The construction materials sector is riding a wave of infrastructure investment and industrial demand, and several companies are positioned to benefit. But when you look at the fundamentals, the winners aren’t equal. We examined four stocks exposed to this trend to see who actually captures the most value.
The Players in Construction Materials
United States Lime & Minerals (NASDAQ:USLM) manufactures lime and limestone products for industrial and construction customers across the United States. They sell hydrated lime, quicklime, and high calcium limestone used in water treatment, soil stabilization, steel production, and environmental applications. The company operates from Dallas and serves customers primarily in Louisiana and Texas.
Vulcan Materials (NYSE:VMC | VMC Price Prediction) is the sector giant, producing crushed stone, sand, gravel, and asphalt. With a $38.6 billion market cap, they supply aggregates for highways, buildings, and infrastructure projects nationwide. Their scale gives them geographic reach USLM cannot match.
Martin Marietta Materials (NYSE:MLM) operates similarly to Vulcan, mining and processing aggregates for construction. They also produce cement and ready mixed concrete, giving them vertical integration into finished building products.
Eagle Materials (NYSE:EXP) focuses on cement, gypsum wallboard, and recycled paperboard. Their product mix tilts toward residential construction rather than heavy infrastructure.
How Their Businesses Compare
The key difference is what drives their revenue. Vulcan and Martin Marietta depend heavily on large-scale infrastructure projects like highways and commercial development. Their aggregates business requires massive volume to generate profits, making them sensitive to overall construction spending levels.
USLM operates differently. Lime products serve specialized industrial applications beyond basic construction. Steel mills need lime for metallurgical processes. Environmental customers use it for water treatment and emissions control. Data centers require it for construction. This diversification across end markets provides more stable demand.
The numbers tell the story. USLM posted a 38% net profit margin in Q3 2025, with operating margins of 45.4%. That profitability level is exceptional for building materials. Vulcan’s operating margin sits at 23.6% with a 14.2% profit margin. The difference reflects USLM’s specialized products commanding premium pricing versus commodity aggregates sold on volume.
Revenue growth shows similar patterns. USLM grew revenue 14.1% year over year in Q3, driven by higher volumes and prices from construction, environmental, and steel customers. Vulcan matched that with 14.4% revenue growth and 80.8% earnings growth.
Geographic concentration matters too. USLM concentrates operations in Louisiana and Texas, where infrastructure spending remains robust.
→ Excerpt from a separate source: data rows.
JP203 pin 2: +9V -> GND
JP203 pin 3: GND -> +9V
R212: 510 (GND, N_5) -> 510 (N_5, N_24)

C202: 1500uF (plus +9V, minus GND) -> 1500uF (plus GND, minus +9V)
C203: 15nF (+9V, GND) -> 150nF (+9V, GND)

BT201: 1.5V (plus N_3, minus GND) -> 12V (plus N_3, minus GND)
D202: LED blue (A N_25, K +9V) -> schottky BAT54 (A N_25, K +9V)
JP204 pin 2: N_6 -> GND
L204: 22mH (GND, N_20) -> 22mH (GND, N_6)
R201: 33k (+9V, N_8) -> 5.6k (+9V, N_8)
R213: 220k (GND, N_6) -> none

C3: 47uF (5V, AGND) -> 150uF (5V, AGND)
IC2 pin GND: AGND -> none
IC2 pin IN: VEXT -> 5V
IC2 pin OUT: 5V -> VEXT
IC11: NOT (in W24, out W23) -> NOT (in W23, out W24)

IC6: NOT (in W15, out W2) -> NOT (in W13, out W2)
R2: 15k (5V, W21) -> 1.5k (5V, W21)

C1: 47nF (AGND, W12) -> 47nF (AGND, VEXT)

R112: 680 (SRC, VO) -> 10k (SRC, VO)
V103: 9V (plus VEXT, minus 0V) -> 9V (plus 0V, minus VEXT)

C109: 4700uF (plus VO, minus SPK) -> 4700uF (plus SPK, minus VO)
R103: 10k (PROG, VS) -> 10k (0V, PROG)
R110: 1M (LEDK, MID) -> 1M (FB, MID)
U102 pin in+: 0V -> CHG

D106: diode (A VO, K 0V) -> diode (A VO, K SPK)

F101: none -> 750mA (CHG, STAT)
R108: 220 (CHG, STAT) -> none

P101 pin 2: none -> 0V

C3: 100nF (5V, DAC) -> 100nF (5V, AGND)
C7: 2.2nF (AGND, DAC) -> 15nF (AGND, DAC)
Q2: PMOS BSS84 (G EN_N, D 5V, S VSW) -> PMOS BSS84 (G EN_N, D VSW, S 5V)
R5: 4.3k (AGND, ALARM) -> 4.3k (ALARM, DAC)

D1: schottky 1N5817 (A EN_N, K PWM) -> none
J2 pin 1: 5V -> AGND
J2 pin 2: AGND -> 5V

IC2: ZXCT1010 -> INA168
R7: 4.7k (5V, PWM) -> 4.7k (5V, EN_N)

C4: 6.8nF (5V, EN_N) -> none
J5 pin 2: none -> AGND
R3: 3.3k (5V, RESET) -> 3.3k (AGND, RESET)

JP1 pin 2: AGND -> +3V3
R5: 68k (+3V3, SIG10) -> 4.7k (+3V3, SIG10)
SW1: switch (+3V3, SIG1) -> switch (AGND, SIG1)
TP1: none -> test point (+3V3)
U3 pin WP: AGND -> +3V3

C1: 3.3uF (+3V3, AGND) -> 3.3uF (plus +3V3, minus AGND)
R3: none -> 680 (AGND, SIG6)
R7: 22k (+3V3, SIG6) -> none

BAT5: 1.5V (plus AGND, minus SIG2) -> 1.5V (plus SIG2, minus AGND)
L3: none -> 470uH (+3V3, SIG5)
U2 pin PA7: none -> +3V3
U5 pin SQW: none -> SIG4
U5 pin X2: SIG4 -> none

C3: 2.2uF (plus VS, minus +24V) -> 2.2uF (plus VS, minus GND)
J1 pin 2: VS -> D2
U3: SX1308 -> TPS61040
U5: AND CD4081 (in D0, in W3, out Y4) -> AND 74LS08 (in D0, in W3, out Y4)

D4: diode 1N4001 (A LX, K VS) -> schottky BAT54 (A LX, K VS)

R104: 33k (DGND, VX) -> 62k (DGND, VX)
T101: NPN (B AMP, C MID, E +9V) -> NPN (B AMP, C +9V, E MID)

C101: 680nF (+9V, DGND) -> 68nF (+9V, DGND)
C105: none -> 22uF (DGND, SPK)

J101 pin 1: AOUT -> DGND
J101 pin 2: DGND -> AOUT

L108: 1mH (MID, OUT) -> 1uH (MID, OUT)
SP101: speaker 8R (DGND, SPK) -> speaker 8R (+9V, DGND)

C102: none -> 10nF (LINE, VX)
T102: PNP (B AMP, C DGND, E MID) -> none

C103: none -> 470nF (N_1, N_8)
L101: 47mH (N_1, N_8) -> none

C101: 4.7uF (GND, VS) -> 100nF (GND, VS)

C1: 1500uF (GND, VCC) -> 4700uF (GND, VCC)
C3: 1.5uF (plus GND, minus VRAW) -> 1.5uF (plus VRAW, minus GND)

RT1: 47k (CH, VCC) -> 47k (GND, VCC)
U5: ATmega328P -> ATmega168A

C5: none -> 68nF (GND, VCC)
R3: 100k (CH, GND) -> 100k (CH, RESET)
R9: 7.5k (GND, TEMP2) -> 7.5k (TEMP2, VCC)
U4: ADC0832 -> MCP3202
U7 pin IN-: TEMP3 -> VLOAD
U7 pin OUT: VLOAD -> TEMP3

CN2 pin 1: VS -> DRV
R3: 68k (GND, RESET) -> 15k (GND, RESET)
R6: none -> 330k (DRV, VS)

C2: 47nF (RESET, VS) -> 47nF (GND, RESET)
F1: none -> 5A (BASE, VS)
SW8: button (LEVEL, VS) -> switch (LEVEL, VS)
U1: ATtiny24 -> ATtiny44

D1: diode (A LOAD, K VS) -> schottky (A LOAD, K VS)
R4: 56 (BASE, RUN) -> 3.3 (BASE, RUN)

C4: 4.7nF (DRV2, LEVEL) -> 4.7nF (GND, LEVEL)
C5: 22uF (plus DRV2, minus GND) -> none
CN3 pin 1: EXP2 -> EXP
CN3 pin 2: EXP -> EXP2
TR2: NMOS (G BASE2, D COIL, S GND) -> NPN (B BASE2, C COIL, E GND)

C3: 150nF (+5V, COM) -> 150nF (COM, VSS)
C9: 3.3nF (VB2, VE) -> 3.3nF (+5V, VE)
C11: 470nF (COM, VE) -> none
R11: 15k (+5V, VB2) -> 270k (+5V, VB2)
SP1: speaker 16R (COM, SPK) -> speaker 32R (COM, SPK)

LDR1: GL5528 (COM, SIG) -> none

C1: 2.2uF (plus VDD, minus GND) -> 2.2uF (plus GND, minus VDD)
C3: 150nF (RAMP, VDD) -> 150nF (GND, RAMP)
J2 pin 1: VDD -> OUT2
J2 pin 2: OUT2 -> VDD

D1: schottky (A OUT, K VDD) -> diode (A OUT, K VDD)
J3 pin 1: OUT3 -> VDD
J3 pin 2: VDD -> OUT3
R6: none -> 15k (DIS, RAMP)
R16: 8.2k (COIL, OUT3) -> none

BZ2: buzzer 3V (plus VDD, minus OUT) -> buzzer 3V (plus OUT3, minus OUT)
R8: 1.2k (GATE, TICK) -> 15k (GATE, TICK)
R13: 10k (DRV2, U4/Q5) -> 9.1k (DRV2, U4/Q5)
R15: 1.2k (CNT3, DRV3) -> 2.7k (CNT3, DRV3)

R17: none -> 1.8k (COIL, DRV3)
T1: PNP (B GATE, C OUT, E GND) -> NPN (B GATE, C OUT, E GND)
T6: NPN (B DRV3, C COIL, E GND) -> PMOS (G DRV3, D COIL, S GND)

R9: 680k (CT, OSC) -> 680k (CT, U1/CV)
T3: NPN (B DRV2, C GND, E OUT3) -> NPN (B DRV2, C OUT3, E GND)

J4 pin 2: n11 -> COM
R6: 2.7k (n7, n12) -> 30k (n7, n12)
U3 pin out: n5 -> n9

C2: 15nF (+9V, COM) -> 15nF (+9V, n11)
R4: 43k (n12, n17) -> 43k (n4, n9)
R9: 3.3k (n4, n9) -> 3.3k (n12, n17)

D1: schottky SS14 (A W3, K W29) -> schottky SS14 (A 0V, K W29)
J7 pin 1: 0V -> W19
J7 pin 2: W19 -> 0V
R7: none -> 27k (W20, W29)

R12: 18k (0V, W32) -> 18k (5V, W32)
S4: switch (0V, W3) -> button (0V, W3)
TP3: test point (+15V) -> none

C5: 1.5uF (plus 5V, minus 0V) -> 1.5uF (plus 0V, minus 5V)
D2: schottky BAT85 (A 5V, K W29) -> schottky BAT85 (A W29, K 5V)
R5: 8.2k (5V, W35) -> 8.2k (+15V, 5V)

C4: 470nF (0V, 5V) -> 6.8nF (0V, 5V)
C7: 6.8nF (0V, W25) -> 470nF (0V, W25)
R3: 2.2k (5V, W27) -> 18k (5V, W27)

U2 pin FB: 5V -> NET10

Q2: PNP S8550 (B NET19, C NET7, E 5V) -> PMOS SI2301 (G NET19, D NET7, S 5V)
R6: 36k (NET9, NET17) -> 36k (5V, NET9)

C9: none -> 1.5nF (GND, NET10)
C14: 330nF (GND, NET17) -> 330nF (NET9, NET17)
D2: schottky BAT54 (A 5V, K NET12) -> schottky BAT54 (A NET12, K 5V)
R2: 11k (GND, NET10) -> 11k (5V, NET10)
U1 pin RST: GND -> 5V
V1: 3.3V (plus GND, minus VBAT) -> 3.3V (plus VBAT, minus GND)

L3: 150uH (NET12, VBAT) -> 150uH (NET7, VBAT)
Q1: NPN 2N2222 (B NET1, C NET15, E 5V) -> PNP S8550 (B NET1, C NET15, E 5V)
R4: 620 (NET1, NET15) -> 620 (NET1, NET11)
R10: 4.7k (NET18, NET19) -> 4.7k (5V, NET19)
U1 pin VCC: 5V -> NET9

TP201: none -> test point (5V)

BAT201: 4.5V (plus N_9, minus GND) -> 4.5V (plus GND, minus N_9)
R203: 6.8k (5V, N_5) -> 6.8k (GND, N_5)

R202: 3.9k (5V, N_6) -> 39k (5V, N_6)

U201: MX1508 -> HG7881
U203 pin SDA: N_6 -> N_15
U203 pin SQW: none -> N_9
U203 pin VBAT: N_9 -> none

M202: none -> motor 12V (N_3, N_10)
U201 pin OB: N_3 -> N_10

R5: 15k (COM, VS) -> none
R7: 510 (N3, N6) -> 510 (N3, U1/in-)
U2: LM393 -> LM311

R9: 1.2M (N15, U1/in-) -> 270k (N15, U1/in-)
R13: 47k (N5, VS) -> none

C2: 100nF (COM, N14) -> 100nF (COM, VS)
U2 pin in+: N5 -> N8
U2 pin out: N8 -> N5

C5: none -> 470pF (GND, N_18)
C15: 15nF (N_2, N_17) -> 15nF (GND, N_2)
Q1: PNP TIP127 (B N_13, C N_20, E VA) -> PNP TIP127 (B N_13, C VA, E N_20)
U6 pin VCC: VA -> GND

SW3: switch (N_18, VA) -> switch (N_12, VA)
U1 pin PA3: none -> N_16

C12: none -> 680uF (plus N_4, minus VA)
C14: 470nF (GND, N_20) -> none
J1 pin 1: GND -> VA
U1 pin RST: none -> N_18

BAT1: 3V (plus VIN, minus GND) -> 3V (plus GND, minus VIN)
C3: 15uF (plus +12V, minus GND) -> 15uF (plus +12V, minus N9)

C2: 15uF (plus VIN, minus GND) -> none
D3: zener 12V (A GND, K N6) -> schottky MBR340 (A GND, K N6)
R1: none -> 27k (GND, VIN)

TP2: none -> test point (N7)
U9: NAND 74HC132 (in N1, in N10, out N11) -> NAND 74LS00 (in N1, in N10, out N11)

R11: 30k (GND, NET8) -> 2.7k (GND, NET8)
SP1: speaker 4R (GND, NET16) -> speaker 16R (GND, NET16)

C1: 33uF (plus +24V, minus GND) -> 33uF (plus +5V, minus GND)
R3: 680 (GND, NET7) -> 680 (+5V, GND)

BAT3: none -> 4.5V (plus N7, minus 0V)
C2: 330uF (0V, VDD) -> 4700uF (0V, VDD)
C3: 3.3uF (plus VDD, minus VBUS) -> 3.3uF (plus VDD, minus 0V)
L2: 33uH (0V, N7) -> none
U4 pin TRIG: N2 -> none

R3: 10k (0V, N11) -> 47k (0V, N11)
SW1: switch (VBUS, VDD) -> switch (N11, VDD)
Pit & Quarry reported in November that “continued solid demand from data center construction partially offsetting softer demand in other sectors” drove USLM’s Q3 results. That data center exposure provides a growth avenue beyond traditional construction.
Who Actually Benefits Most
Based on profitability, specialized market positioning, and exposure to emerging demand drivers, USLM appears best positioned to benefit from current construction and industrial trends. Their 38% profit margins mean more of each revenue dollar reaches shareholders compared to larger competitors grinding out returns on commodity products.
The data center angle strengthens the case. As tech companies build infrastructure across Texas and Louisiana, USLM supplies essential materials for both construction and ongoing operations. Vulcan and Martin Marietta participate in data center construction too, but they’re selling lower-margin aggregates.
Diamond Hill Capital highlighted USLM in Q3 2025, specifically citing “increased demand in construction, environmental, and steel sectors” with “strong bidding activity indicative of robust underlying demand” in Louisiana and Texas.
Vulcan and Martin Marietta benefit from broader infrastructure spending but face more competition and lower margins. Eagle Materials captures residential construction growth, a different opportunity. All four companies profit from construction activity, but USLM’s specialized products and exceptional margins suggest they extract more value per project.
The Bottom Line
Infrastructure spending benefits the entire construction materials sector, but USLM’s specialized lime products, 38% profit margins, and exposure to data center growth position them to capture outsized returns. Vulcan and Martin Marietta offer scale and diversification. Eagle Materials plays the housing market. Watch regional infrastructure announcements in Texas and Louisiana for the next catalyst.